Wie gesagt, solltest so etwas nicht per File machen.
Wenn sich die Datei im Classpath befindet, sollte sie als Ressouce geladen werden.

Wo befindet sich deine Datei denn in der WebApp?


----------



## rarup (9. Jul 2009)

wie gesagt, die Datei(en) werden deployed (sie befinden sich im war-file). Sie befinden sich also unterhalb des deploy-Verzeichnisses. Auch eine Lösung existiert (siehe meinen Beitrag oben). Es geht mir lediglich um die Möglichkeit einer alternativen Lösung.
Als Ressource können sie nicht geladen werden (aber bitte nicht fragen warum, denn eigentlich wollte ich eine Antwort auf die Frage ob man den Deploypfad in der Bean ermitteln kann und nicht das dazugehörige Problem in aller Ausführlichkeit erläutern .. glaub mir, du willst das auch alles garnicht wissen


----------



## maki (9. Jul 2009)

Laut Spek. muss soweit ich weiss das war file gar nicht entpackt werden bzw. kein erreichbarer Pfad für die WebApp sein, deswegen mein Einwand, so etwas ist nicht sauber.
Als Classpath Ressourcen können nur Dateien geladen werden, die auch im CP sind 
Aber wenn sie im CP sind, spielt der echte Pfad im Dateisystem keine Rolle mehr.


----------



## kaosmaki (23. Jul 2009)

Wenn man seinen Container kennt, kann man evtl. Umgebungsvariablen nutzen. Der gibt z.B. schon mal Aufschluss über das lib-Verzeichnis des Servers. von daher kann man sich ggf. ins richtige Verzeichnis, z.B. Deploy-Verzeichnis hangeln.
Ein bisschen "dirty", aber es geht.
IMHO _kann_ es durchaus sinnvoll sein: Wenn man Ressourcen laden möchte, ohne die Appllikation neu zu bauen oder zu deployen und man diese Ressourcen nicht in der DB ablegen möchte.


----------



## FArt (4. Aug 2009)

kaosmaki hat gesagt.:


> IMHO _kann_ es durchaus sinnvoll sein: Wenn man Ressourcen laden möchte, ohne die Appllikation neu zu bauen oder zu deployen und man diese Ressourcen nicht in der DB ablegen möchte.


Das ist kein Grund. Ich kann auch die Ressourcen extra deployen und ohne Filezugriff darauf zugreifen.

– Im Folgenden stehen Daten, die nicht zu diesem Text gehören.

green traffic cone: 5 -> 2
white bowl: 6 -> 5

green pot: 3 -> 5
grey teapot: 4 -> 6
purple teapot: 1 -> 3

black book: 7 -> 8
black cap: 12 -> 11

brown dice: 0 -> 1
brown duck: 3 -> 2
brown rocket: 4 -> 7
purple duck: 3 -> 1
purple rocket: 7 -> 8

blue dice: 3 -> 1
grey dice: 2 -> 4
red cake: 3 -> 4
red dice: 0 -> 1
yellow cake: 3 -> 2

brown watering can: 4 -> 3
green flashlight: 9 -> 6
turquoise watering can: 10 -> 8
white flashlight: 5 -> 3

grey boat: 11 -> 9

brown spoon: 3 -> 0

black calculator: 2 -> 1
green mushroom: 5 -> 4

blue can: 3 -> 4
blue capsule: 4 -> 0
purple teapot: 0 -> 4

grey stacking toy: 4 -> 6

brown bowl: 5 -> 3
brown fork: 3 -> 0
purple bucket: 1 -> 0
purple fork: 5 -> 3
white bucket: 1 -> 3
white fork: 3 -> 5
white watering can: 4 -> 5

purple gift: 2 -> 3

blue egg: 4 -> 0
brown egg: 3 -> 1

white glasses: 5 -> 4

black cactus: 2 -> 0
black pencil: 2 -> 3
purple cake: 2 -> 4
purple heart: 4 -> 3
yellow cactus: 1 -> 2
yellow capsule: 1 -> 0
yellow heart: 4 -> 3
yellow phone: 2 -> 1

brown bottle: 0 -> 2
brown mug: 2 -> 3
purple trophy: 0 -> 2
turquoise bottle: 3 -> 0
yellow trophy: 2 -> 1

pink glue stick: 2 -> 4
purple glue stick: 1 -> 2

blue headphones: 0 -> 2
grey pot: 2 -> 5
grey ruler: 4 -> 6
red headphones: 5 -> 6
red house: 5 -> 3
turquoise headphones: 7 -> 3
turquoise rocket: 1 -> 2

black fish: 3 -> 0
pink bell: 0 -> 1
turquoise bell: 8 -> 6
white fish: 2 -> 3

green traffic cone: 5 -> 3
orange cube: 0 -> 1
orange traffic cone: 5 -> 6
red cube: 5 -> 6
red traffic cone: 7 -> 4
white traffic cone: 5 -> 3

In der Regel werden in Enterpriseapplkationen keine Filezugriffe benötigt. Ressourcen sollte man über den Classloader laden. Wenn Filezugriffe nötig sind (lediglich bei Fileschnittstellen ist das m.E. so), dann sollte das über JCA geregelt werden.
Die Antwort auf die "Designfrage": grobes Foul... don't do it...


----------